15 January 2018

Kenya: No Respite for Poor Families As Millers Warn Unga Prices to Go Up

Photo: File photo/The Nation
Workers shell maize at a farm.

Maize flour prices will soar to a new high of Sh200 per 2kg packet by the end of March, small-scale millers have predicted.

Speaking to the Nation on Monday, Mr Peter Kuguru, the chairman of the United Grain Millers Association, which represents small millers, said that a mix of factors would be responsible for the great increase in the price of flour which is currently at about Sh115 on average for a 2kg packet.


"The harvest from the North-Rift is about 1.8 million bags of maize which was bought by the government and this supply will be exhausted by the end of February.
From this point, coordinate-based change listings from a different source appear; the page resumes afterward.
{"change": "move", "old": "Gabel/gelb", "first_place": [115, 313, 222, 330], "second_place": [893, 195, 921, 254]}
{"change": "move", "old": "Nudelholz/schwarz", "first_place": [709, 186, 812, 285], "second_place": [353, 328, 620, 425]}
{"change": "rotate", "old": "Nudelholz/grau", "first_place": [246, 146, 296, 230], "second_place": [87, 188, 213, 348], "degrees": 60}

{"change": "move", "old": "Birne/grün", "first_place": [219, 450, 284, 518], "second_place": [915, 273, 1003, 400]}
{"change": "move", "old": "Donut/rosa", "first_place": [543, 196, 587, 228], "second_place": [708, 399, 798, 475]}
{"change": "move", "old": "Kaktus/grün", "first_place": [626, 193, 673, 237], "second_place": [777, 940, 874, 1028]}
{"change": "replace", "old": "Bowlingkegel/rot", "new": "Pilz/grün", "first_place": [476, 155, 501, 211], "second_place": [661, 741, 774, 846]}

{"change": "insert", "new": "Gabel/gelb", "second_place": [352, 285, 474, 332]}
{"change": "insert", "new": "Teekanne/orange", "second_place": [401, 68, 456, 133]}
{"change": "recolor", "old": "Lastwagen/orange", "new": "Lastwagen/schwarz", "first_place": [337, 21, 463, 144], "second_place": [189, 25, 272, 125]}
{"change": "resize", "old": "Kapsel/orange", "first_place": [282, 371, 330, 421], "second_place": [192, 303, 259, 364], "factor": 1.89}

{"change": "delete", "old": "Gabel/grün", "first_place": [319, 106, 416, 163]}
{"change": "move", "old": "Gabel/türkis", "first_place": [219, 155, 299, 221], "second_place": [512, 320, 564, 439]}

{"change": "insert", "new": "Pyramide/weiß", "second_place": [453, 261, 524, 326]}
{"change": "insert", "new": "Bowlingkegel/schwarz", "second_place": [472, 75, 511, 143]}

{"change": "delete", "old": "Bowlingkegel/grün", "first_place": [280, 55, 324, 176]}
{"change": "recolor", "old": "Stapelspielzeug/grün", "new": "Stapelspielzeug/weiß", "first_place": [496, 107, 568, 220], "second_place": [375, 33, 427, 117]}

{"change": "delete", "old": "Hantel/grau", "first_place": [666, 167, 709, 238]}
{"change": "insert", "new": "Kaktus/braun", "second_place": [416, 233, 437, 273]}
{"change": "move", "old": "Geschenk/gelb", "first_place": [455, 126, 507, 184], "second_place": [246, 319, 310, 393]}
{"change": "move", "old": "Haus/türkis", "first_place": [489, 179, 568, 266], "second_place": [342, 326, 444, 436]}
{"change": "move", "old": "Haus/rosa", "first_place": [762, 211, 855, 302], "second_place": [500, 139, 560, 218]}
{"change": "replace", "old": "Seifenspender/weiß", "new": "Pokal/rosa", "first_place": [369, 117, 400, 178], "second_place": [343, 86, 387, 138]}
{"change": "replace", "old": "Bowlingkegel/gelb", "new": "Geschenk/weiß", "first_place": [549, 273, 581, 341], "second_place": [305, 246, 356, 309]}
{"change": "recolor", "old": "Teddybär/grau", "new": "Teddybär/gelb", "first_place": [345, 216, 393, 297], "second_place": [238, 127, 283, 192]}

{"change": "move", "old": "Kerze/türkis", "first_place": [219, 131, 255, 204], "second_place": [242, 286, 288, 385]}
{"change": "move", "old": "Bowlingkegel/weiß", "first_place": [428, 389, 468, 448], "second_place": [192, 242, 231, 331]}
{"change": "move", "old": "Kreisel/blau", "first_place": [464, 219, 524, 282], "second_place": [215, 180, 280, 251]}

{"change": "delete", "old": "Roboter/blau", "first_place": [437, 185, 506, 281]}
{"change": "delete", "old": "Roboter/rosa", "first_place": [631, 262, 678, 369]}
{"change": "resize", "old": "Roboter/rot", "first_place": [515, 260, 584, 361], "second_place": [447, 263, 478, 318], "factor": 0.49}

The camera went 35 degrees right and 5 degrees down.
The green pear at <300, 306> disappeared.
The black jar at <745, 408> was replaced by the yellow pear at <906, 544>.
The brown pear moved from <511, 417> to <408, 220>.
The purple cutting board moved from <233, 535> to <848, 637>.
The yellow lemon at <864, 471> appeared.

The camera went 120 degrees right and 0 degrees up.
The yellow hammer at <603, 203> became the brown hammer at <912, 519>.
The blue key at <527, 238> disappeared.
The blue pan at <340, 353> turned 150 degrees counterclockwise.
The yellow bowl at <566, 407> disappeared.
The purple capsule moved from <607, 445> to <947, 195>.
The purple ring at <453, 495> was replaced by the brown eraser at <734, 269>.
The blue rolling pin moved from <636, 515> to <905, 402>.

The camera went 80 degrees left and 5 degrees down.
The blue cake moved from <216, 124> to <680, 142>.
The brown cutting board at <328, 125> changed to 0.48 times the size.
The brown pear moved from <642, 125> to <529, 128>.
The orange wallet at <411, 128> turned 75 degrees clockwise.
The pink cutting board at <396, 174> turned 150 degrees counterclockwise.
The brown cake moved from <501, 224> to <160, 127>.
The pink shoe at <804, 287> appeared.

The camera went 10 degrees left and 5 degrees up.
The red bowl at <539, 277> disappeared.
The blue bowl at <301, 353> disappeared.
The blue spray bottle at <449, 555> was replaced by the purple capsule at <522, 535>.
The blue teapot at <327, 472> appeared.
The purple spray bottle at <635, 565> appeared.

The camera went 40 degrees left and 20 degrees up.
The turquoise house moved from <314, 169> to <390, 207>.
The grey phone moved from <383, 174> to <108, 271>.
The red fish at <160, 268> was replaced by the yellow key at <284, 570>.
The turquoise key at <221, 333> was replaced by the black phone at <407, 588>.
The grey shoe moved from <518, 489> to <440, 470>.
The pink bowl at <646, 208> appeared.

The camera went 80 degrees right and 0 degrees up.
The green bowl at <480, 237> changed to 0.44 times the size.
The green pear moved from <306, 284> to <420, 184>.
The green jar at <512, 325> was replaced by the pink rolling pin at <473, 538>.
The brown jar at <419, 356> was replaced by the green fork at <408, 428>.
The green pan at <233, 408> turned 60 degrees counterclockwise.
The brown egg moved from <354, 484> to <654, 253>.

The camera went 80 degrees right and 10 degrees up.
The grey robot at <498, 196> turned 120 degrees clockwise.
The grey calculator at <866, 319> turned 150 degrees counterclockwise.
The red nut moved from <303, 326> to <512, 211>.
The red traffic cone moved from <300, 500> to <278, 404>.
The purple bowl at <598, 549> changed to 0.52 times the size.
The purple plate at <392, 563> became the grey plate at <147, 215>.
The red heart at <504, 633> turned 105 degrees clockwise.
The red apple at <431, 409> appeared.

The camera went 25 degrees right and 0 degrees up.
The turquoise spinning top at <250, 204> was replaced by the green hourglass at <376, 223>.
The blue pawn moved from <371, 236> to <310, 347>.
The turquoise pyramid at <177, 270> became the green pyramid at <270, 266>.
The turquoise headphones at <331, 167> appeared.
One bag is already going for more than Sh3,000. Some maize will be imported from Uganda and Tanzania, but this will not be enough," Mr Kuguru said.

He added that La Nina, the lack of rainfall that has been foretold by the meteorological department, will also play a part in the rise of flour prices.

The above factors will increase the demand for the flour, which will in turn raise the price.

Mr Kuguru said that he hopes the government will step in once again to cushion the citizens from the very high prices and prevent an "unga revolution".

Principal Secretary for Agriculture Richard Lesiyampe had said last week that he was confident that the grain supplies would be sufficient to last Kenyans until the next harvest, and the government would not need to intervene.


He had said that the highest price that the flour should go for is Sh115, following the end of the government subsidy programme.

The National Cereals and Produce Board ( NCPB) is faced with impending shortage of funds as it used the Sh7.1 billion it was allocated by the government to buy 2.4 million bags this year to replenish its Strategic Grain Reserve (SGR) stocks.

The board is remaining with an estimated Sh1.3 billion after it purchased 1.8 million bags of 90kg of maize worth Sh5.8 billion with long queues of farmers delivering the crop to buying centres in the North Rift region, the country's food basket.

"We have paid Sh3.68 billion and additional Sh0.5 million has been released to ease the Sh2 billion balance for maize already delivered to our stores countrywide," said Newton Terer, NCPB Managing Director.

A spot check by the Nation revealed long queues of farmers delivering produce to the NCPB stores in readiness for this season's planting and to raise funds for personal needs.


The survey further indicates that most of the large scale farmers in the region were still harvesting the crop, a process that is likely to extend to next month.

"Some of the farmers who are still harvesting the crop will be faced with market challenges of selling the produce at competitive rates," said Mr Samuel Mutai from Moi's Bridge, Uasin Gishu County.

The NCPB is offering Sh3,200 per 90kg bag of maize which above the Sh2,600 being offered by middlemen.

But the maize farmers on Monday petitioned the government to allocate additional funds to NCPB terming the Sh7.1 billion as inadequate to mop up the remaining crop.

The middlemen are offering Sh 2,600 as farmers rush to sell the produce to pay fees for their children and meet personal needs.

Some cartels purchase the crop as low as Sh1,800 from Uganda and blend with the local produce before selling at local markets at exorbitant prices.